Programmers use Big-O to get a rough estimate of "how many seconds" and "how much memory" various algorithms use for "large" inputs: "MergeSort is O(n ln n) in time and O(n) in extra space. BubbleSort is O(n^2) in time and O(1) in extra space."

If your algorithm is O(2^n) in time, and your input has a size of n=64 or more, that's a large input. Big O notation immediately tells you there's no point doing a detailed analysis or timing measurement, much less writing it in assembly language -- it's going to take over a hundred years, even if you could get the inner loop to run in 1 clock cycle.

If your algorithm is O(2^n) in space, and your input has size of n=265 or more, that's a large input.
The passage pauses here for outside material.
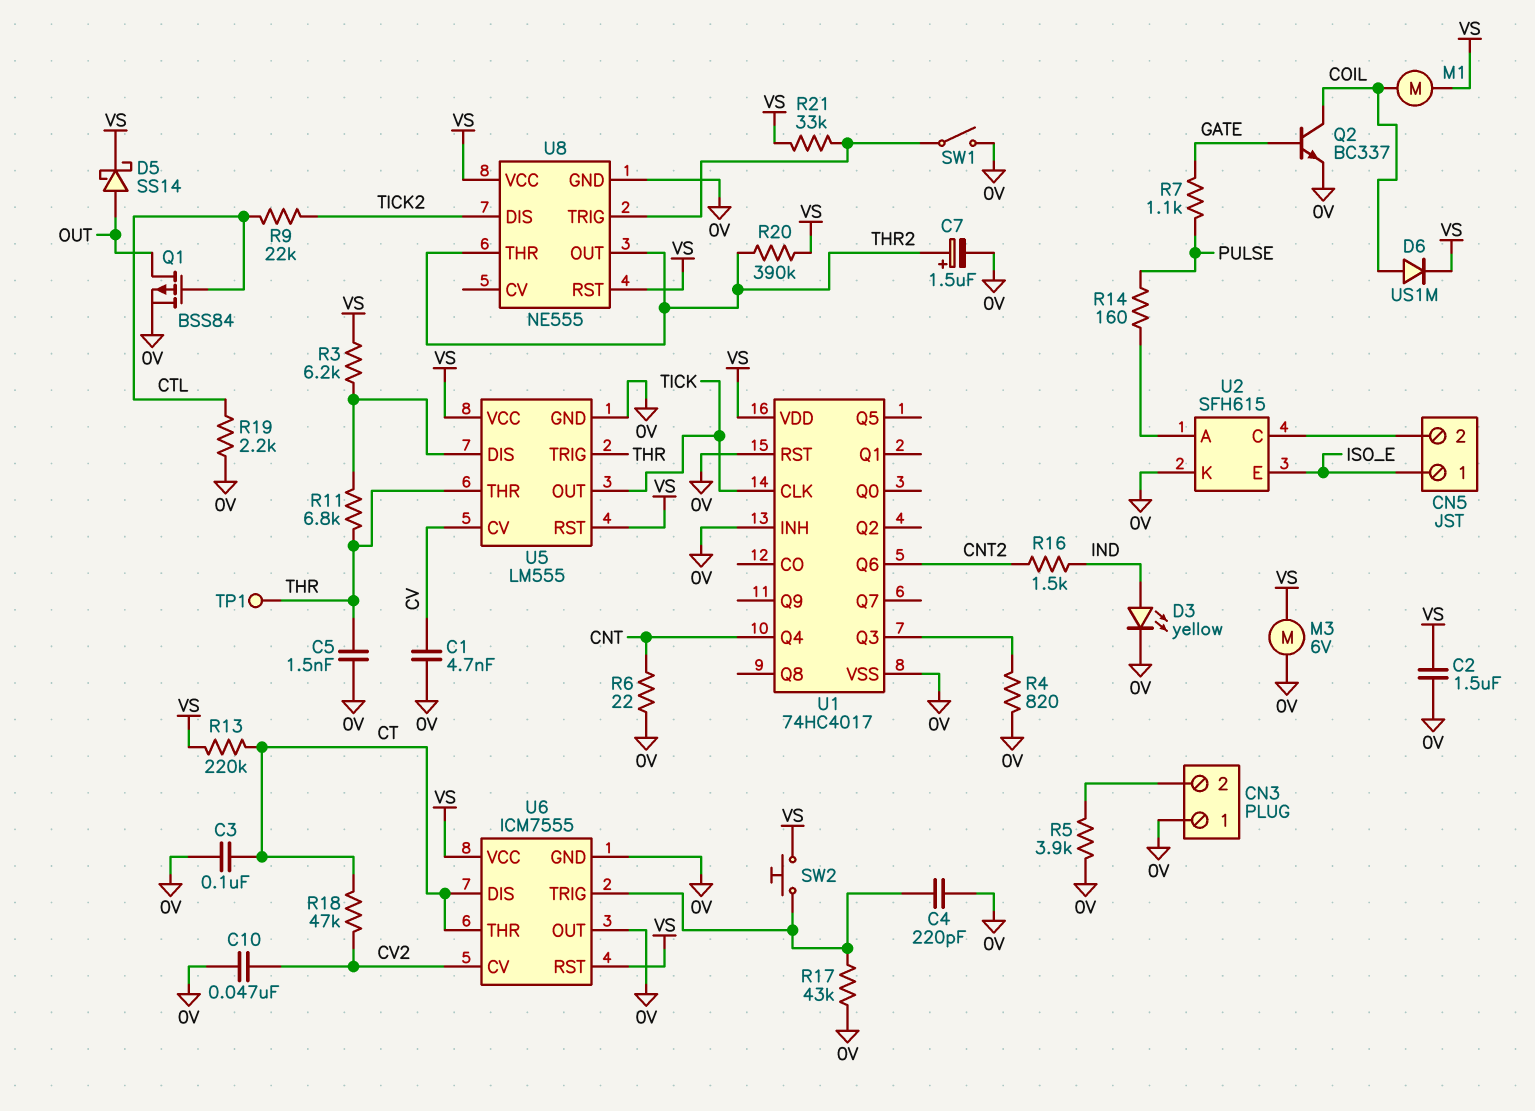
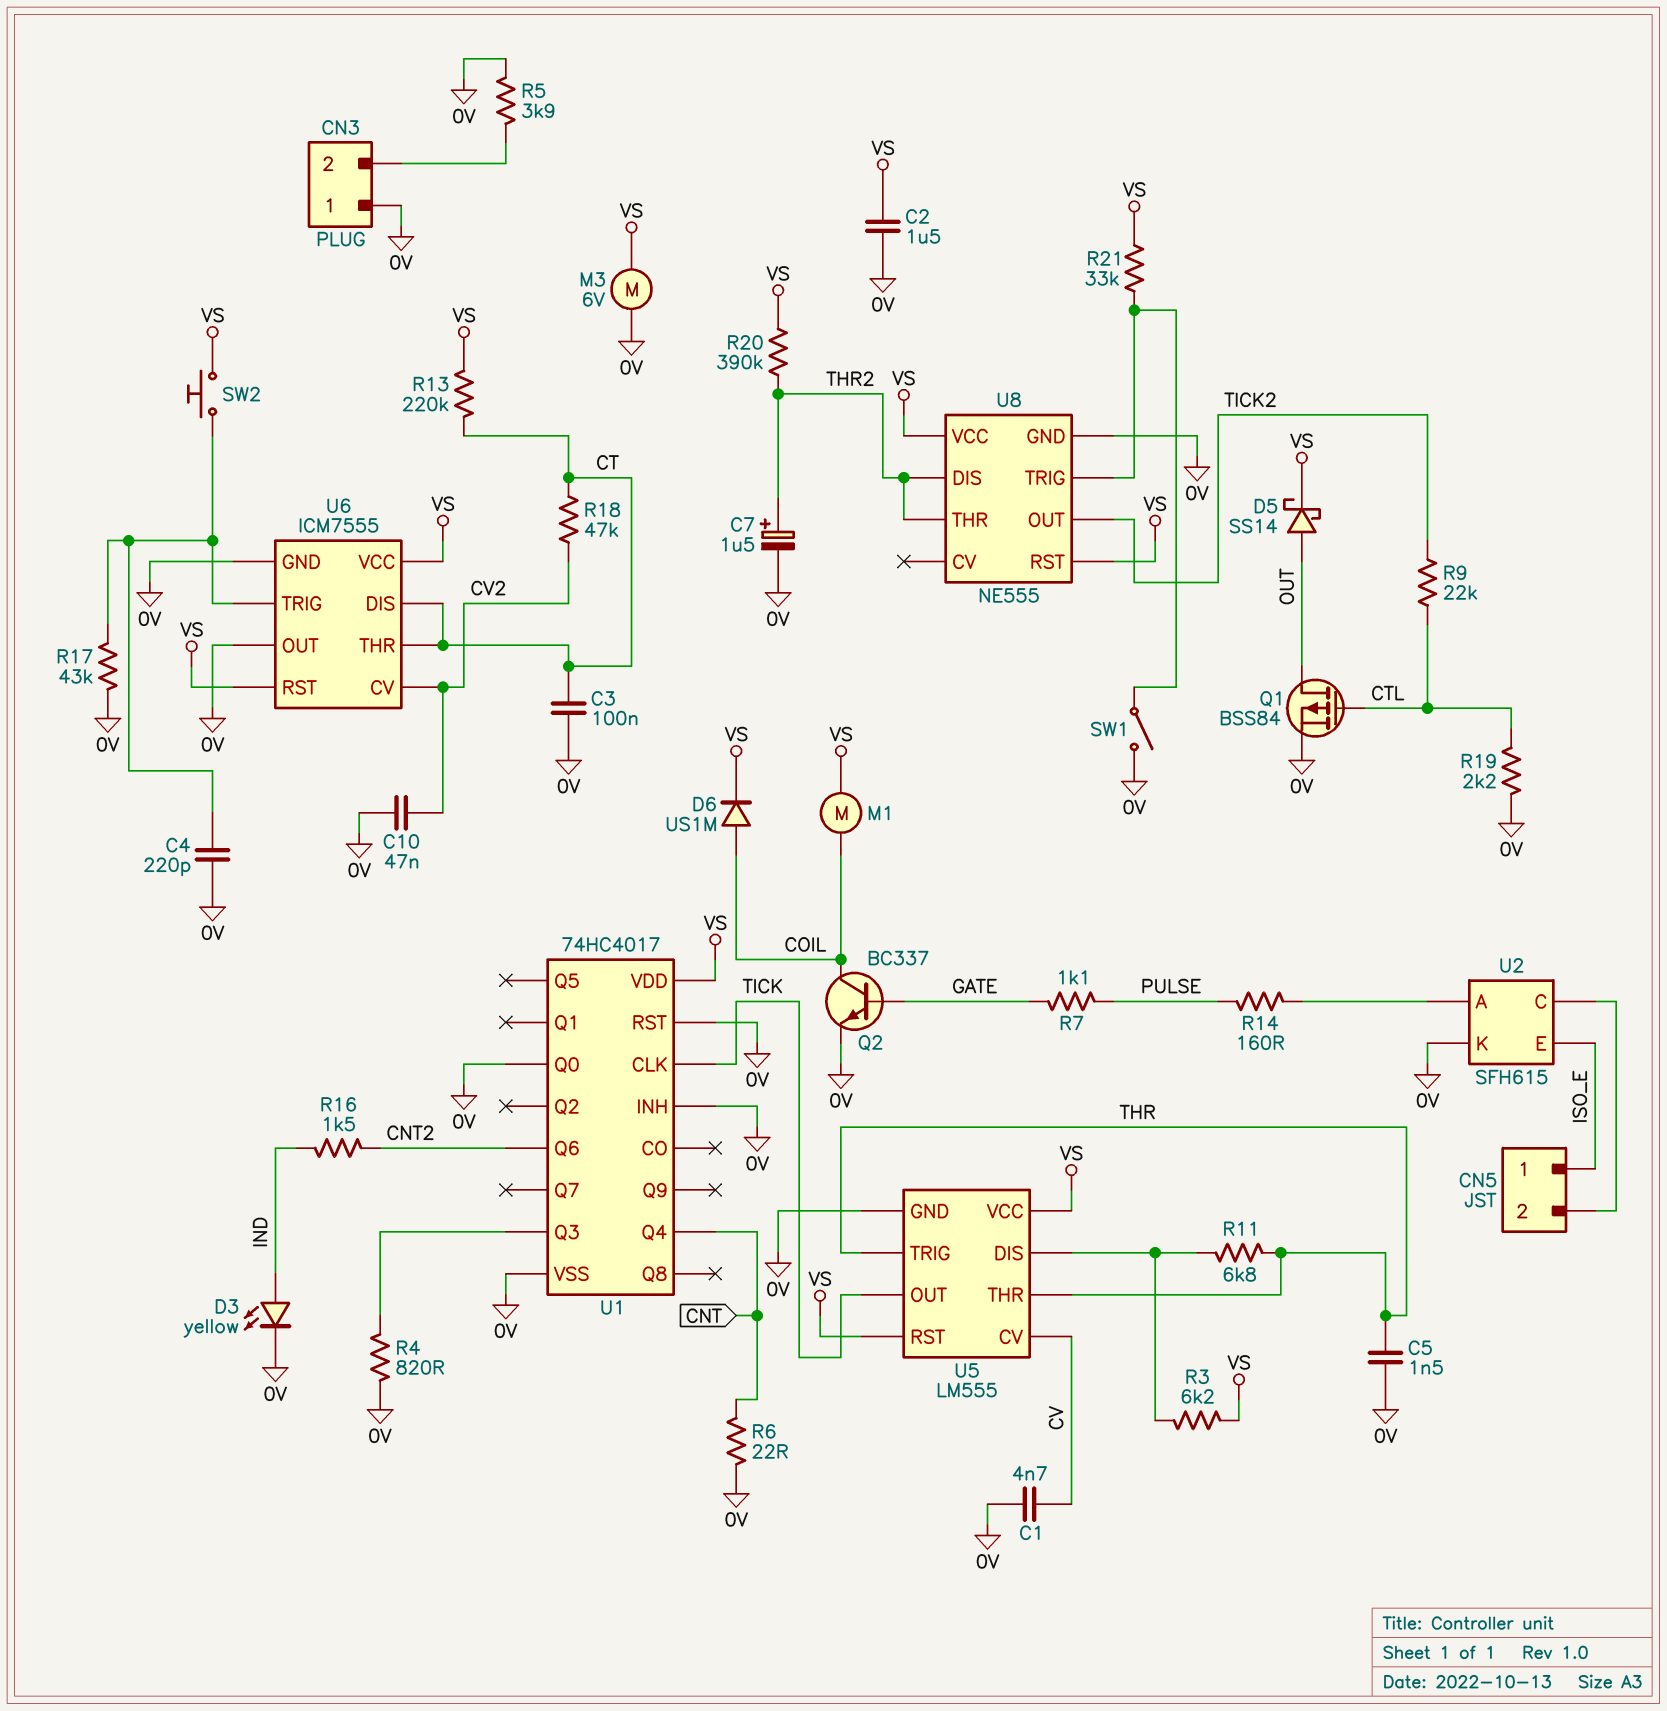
TP1: test point (THR) -> none
U1 pin Q0: none -> 0V
U8 pin DIS: TICK2 -> THR2
U8 pin OUT: THR2 -> TICK2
Big O notation immediately tells you there's no point doing a detailed analysis or memory usage measurement -- if you could store 1 bit per electron, you would still need more electrons than exist in the universe.

If your input is always small -- 1 or 2 or 3 -- then Big-O notation is irrelevant.

For a humorous description of high-complexity algorithms, especially naive implementations, see OhMyGodComplexity.

(moved from BigOhNotation)

Big-O notation is a ways of talking about the asymptotic performance ("speed") of an algorithm -- basically how it performs for extremely large input sizes. In this arena, a lot of real-world measurements are abstracted away. If you have two algorithms for the same problem, one of which always takes twice as long as the other, they are considered equivalent from a Big-O point of view.

Here is an example of Big-O notation.

The running time of bubble-sort on a set of size n is O(n^2).

This means that for "large enough" sets, bubble sort's worst-case performance will be roughly proportional to the square of the size of the set.

The actual performance of bubble sort might be 2n^2 + 40n + 80 cycles, but the order notation conceals the coefficient of the highest-order term as well as all lower-order terms, and leaves only the (scaled) highest-order term.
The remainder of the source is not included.